Nov 01, 2007 21:46
today was actually decent. i had a really shitty night (i ate to much candy and ended up vomiting everywhere. it was beautiful. totally unintentional, too.) so i decided to stay home from school and spend some quality time with my mom. it was really a wonderful day. i cannot even begin to describe how happy i am to have her back in my life. i remember describing the feeling of not being able to talk to her as 'suffocating,' and i realize now there's no better fitting description. even now, when i'm keeping something from her, i feel smothered, at a loss for oxygen. she's my mother. i enjoy telling her about my life. i'm lucky she's a part of it again. and charlotte? she's the cutest baby ever. hands down. i absolutely adore her. (even if she does scream and rant and rave everytime you stop paying attention to her.)
i honestly don't understand how the hell i survived without either of them. i feel so lonely even going to school and being away from them now. it's nothing short of pathetic, but simultaneously, it's thrilling to genuinely love my family, i suppose.
tomorrow is felicia's sweet sixteen. i'm fucking PUMPED. a) because i'm wearing the most beautifu dress ever. (also wearing it ffor homecoming, yes!) b) because i fucking miss my family and c) i get to see maureen and michael who will DEFINITELY smuggle me alcohol. aka, i will be drunk and enjoying myself immensely bahaha. hopefully anyway. mainly, i'm just excited to see my family. i probably won't even need to be inebriated, seeing as they make me laugh to death anyway. it should be interesting. there's going to be so many fucking people there.
saturday i'm probably going to see carissa's play and probably going to see two very old friends. it's going to be a big happy. i haven't seen them in over a year. depressing much? yeah. but anyway, should be wonderful!
and sunday, i have to go home :[ to work! last day<333
YAY. so effing excited. no more work. no more staten island. no more attachment.
just me, my family, new jersey, my happiness.
works wonderfully for me.
hopefully i can either find a job around here or work for glenn. whichever comes first. i'm sure my dad will be thrilled, but at this point? i don't give a fuck. he's an asshole. as is my cunt of a stepmother. so whatever.
i'm getting my haircut tomorrow. no idea what i'm doing with it! at all. haha. should be plenty interesting.
anddddd hmm what else.
today was a relatively good day. i'm still very upset about my own general stupidity, but i'm coming to terms with it.
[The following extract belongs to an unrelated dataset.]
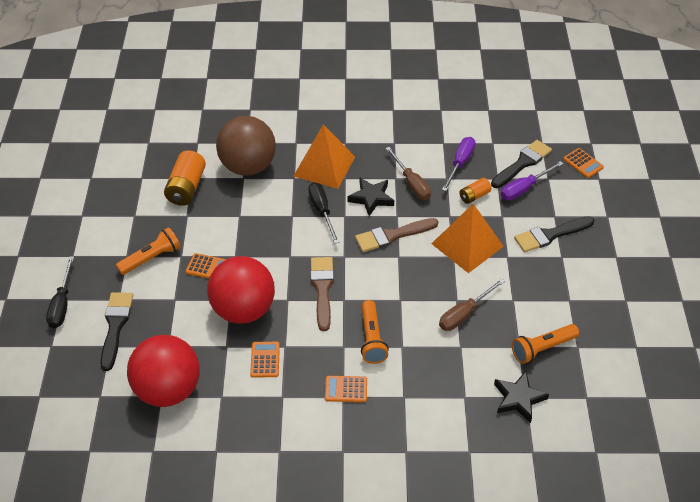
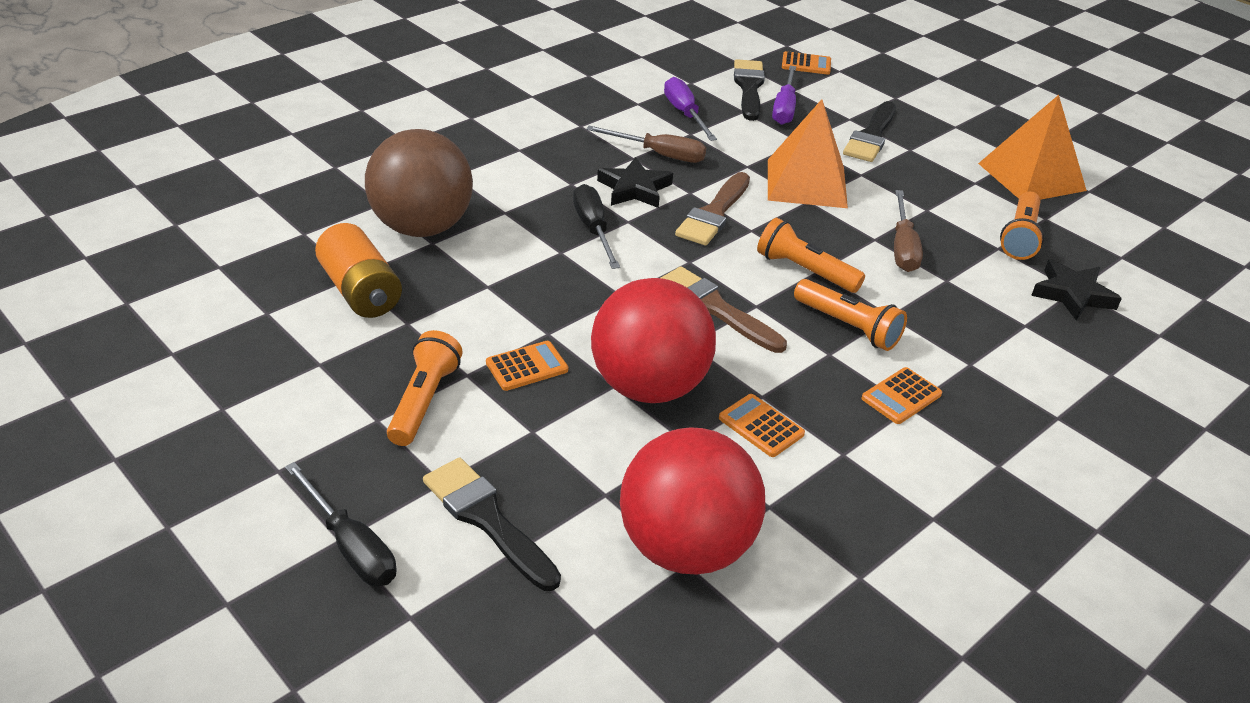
camera: 45 degrees left, 10 degrees down
(322, 211) = (593, 229): black screwdriver -> black screwdriver turned 45 degrees clockwise
(324, 166) = (528, 183): orange pyramid -> orange pyramid (1031, 177)
(393, 296) = (805, 271): none -> orange flashlight
(474, 196) = (745, 136): orange battery -> none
i'm just having a hard time dealing with certain things. being certain places. eating certain foods, smelling certain smells, feeling certain touches. (that sounded creepy, i didn't mean it that way,hahaha.)
everything is connected to a specific memory which is connected to a specific emotion, which leads to a specific reaction, usually involving me either bawlign my brains out or locking my bathroom door. for a very logn time, it's been the latter, but i'm working on finding a better way to cope with this. lately, it's been not coping with it at all. inevitably, i will explode, but as for now, i'm quite numb. which isn't necessarily a good thing, but it works for now.
i want to live my life.
i want to be wild.
i want to be rebellious.
so far, i have about three rebellious things down, two of which were mildly disappointing.
oh, bother.
anyway. i'm not so sure why i feel as such. i suppose it's because i've spent so much of my life inside the lines that i'm desperate to walk outside of them. i'm tired of being uptight and prissy and stuck up. i want to let loose. i want to do things that i would normally frown upon. i just want to experience life, once and for all - fuck up, make mistakes, LEARN FROM THEM, correct them, etc. i just want to FEEL and feel in a way that doesn't involve killing myself. you know? it would be nice.
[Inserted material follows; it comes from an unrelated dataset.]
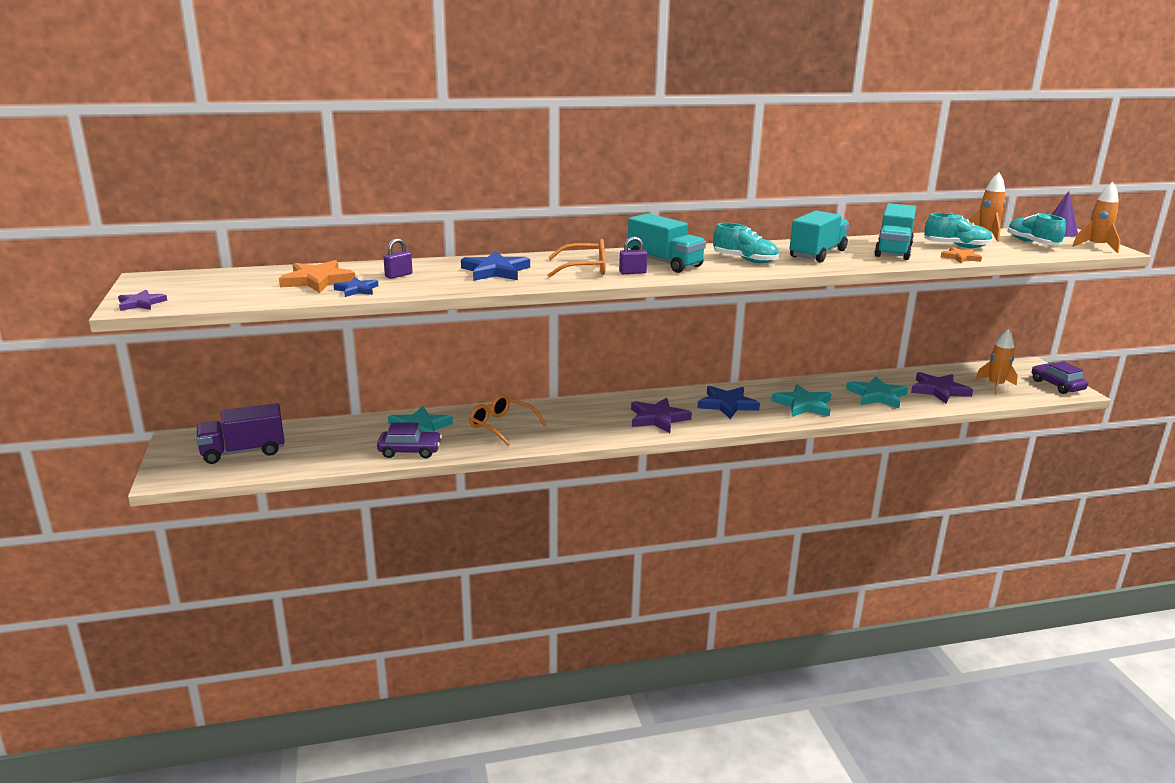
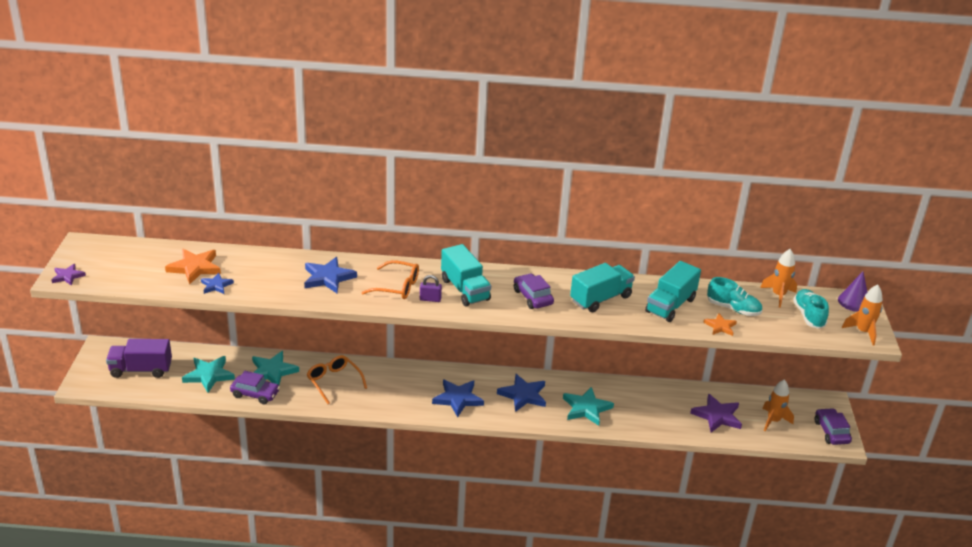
camera: 15 degrees right, 10 degrees up
(398, 275) = (255, 271): purple padlock -> none
(658, 418) = (458, 399): purple star -> blue star
(745, 260) = (532, 297): turquoise shoe -> purple car
(877, 396) = (657, 411): turquoise star -> turquoise star (209, 375)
so yeah. goals for this weekend:
1) buy more clothes.
2) wear more eyeliners.
3) find a new hat!
4) drunk.
5) write as much as possible.
6) relax, hang out. make friends.
anddddddd scene.
unearthed, like an old treasure,
i found you lying, breathless, in a dusty corner,
just as i had left you.
eyes afresh and newly opened,
i breathed a small sigh of relief -
a broken heart finds a new vice,
what could be better?
i scooped you up into my arms,
careful not to break you,
and removed the remaining silken gray matter
from your long dormant limbs.
you were a mystery,
an unfamiliarity,
a tease.
eyes awash in wonder,
risk,
danger,
i struck a match,
held it to your mouth,
watched it ignite,
and breathed deep.
a hazy mist engulfed the room,
enveloped my lungs,
clouded my vision
for a second time,
leaving me reeling,
rocking rhythmically back and forth,
incapable of sitting still.
your smoke closed my lungs.
your fog scarred my eyes.
your light burnt my insides.
i release breath and the smoke escapes,
billowing from my nostrils proudly,
like a guilty prisoner acquitted,
set free,
allowed to roam the streets again
at night,
prowling for his next victim.
i inhale a second time,
more deeply,
but the harder i draw in breath, the more quickly the smoke departs,
incapable of remaining within my lungs for longer than a second.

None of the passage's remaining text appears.